In this update I want to spell out just exactly what my plan is for raising kids who grow up to truly live their lives for the Lord and have a desire to serve and reach the world with a community of believers/the church. Statistics these days are staggering, horrifying in fact, regarding how many kids raised in Christian homes turn their backs on the way they were raised and live their lives set apart from the faith. I have spent MUCH time in prayer and have even been caught up in fearful fits of tears over the idea that I could bring children into this world who do not grow up to live their lives for Christ. I admit to going through times where I had no real hope for them and felt overcome by my inability to compete with what this world has to offer.

I think in generations gone by, especially here in supposedly Christian America, behavior modification has been the name of the game for many people. “Good” Christian parents focused on making their children look, sound like, and act the part. They had the kids in church each and every moment the doors were open. They emphasized the diligent discipline of “quiet time” for prayer and bible study with the Lord. There was very much an “us/them” mentality with non-Christians and even Christians of other denominations where children were taught to fear those who were not like themselves. All behavior that could possibly be considered a slippery slope (drinking, dancing, movies, pants, haircuts, playing cards) were all judged sinful behaviors because they lead to even more feared behaviors like premarital sex, gambling, addictions, or rock & roll. Participating in those activities were evidence that someone did not have a personal relationship with Jesus or had backslidden. Only Republicans were Christians (based largely on the prolife platform) and it was our moral duty to vote so we could create more laws that structured the behavior of those not like ourselves to look less like what we feared. If a group of people at a church began to voice something we considered a slippery slope issue or expressed a desire to allow those into the church who did not have the sense to look and act the part of the Christian everyone needed them to be, then the church would just split in two and live in fear of the influence the newest rival church could have over the now badly wounded body left behind.

I mean, Gosh! Sign me up, right? And kids, get yourself a slice of fearful, judgmental, prideful, gossiping, legalistic, wounded, patriotic, Republican pie! Believe you me.
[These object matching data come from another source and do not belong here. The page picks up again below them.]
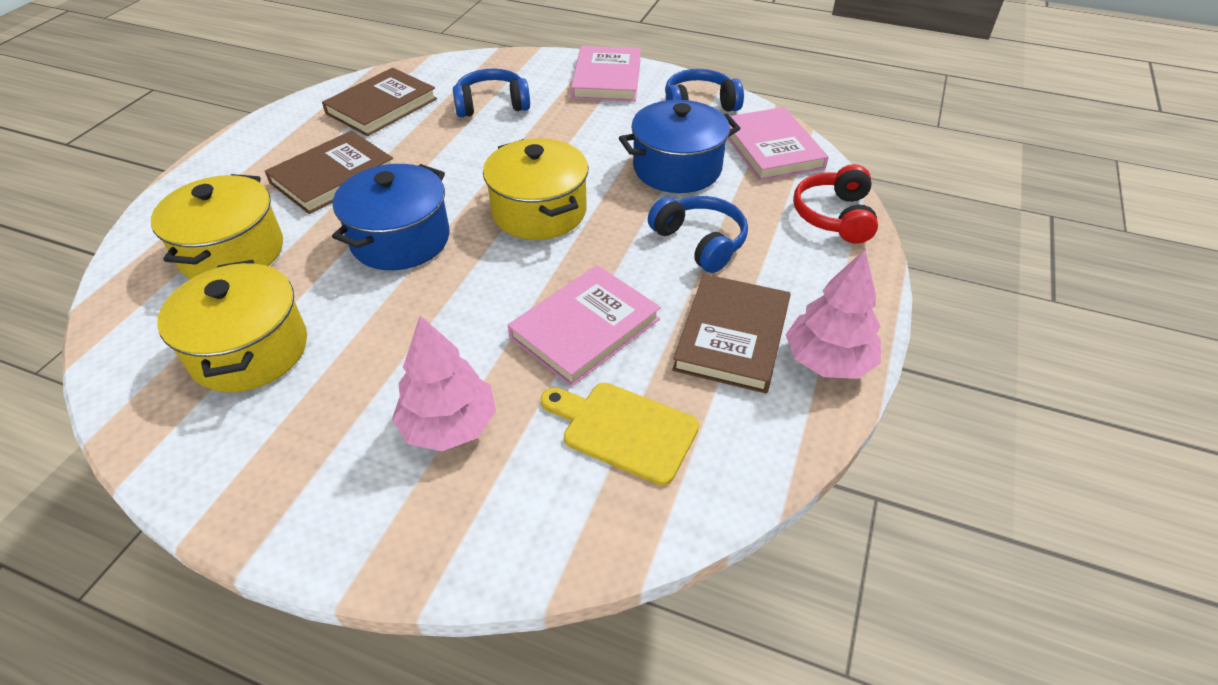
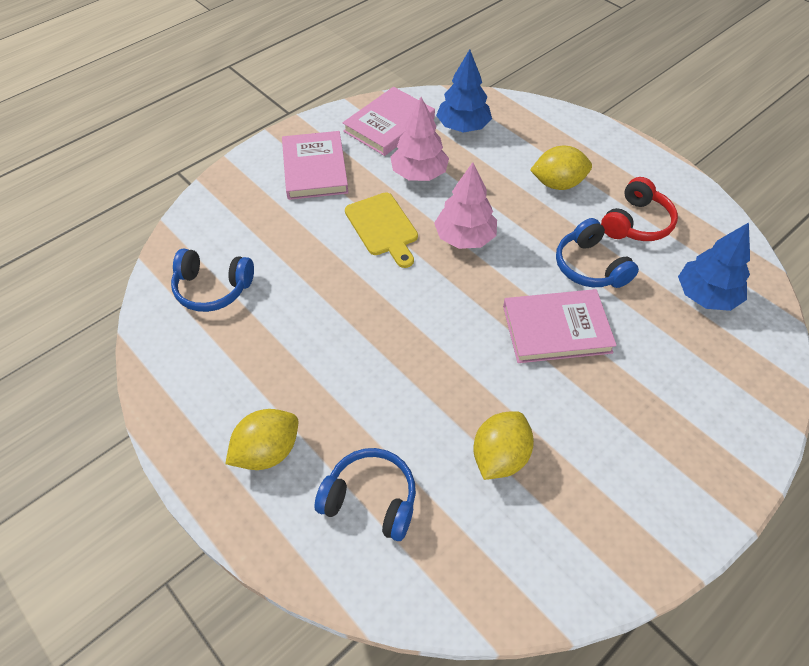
blue pot: 2 -> 0
blue tree: 0 -> 2
brown book: 3 -> 0
yellow lemon: 0 -> 3
yellow pot: 3 -> 0

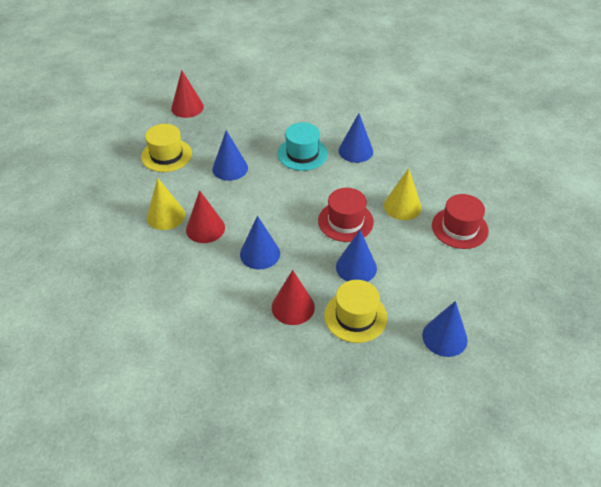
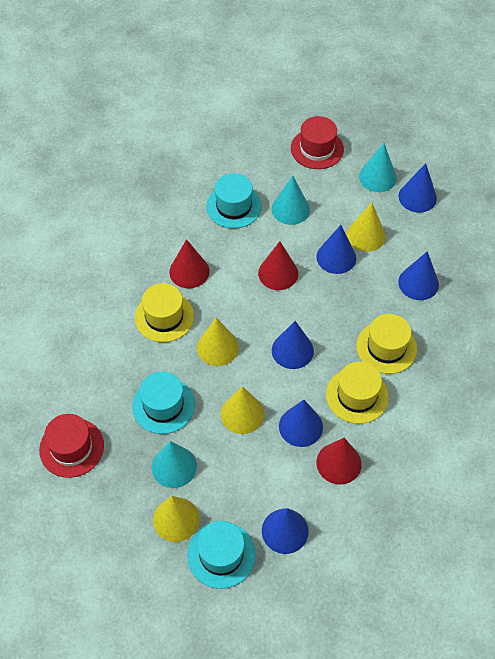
blue cone: 5 -> 6
turquoise cone: 0 -> 3
turquoise hat: 1 -> 3
yellow cone: 2 -> 4
yellow hat: 2 -> 3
It is SUPER DUPER easy for me to get caught up in this too. Thinking of myself as the righteous one and others as unrighteous slobs makes me feel better about myself. I grew up with parents who loved the Lord and always, always wanted to do the right things, but I got to experience all of these first hand as a child. If I have departed from buying into that garbage at all it is largely because I have watched my parents apologize to those they have hurt and reach out to those that once made them uncomfortable and give their lives over to serve and reach the lost, not to mention walking away from a life of Republican agendas for a life of trusting in God’s sovereignty over our nation and laws. (This is not to say there aren’t godly Republicans with faith-filled agendas. Please don’t miss the point here.)

So, I get back to my hypothesis. What do I do/am I going to continue to do in hopes that we beat the odds and raise 4 children who love the Lord with all their hearts, souls, minds and strengths and then, as a result, love their neighbor (AKA fearfully and wonderfully made humanity) as they love themselves? There are no guarantees in life to-be-sure, but I think it’s also helpful to have a paradigm to guide our parenting. Here’s mine, and it’s based on about a million scriptures that I am narrowing down to a few.

“Philippians 4: 4 Rejoice in the Lord always. I will say it again: Rejoice! 5 Let your gentleness be evident to all. The Lord is near. 6 Do not be anxious about anything, but in every situation, by prayer and petition, with thanksgiving, present your requests to God. 7 And the peace of God, which transcends all understanding, will guard your hearts and your minds in Christ Jesus. 8 Finally, brothers and sisters, whatever is true, whatever is noble, whatever is right, whatever is pure, whatever is lovely, whatever is admirable—if anything is excellent or praiseworthythink about such things.”

I have written about this before in regards to how I try to structure my thinking, but in relation to parenting, I ask my children to investigate what is going on in their hearts. Are they making decisions out of fear, or nobility. Are they doing what’s easy or what’s right? Do they strive for purity in their hearts and minds or are they acting out of judgmental self-righteousness? Do they focus on living a life that brings glory to God or to themselves? Is truth more important to them than ego. Are their hearts filled with gratitude or dissatisfaction and jealousy? Is their driving force a peaceful faith or a fearful reaction? Is their time in prayer and Bible study based in some legalistic check list that earns them godly Brownie points, or does it flow from a heart of love, faith, and gratitude for what the Lord has done for us? It’s not that children are mature enough to manage such complex ideas at all times, but it I do believe it is in their best interest to lay a foundation of self reflection so they can make decisions with an honest and surrendered heart before the Lord.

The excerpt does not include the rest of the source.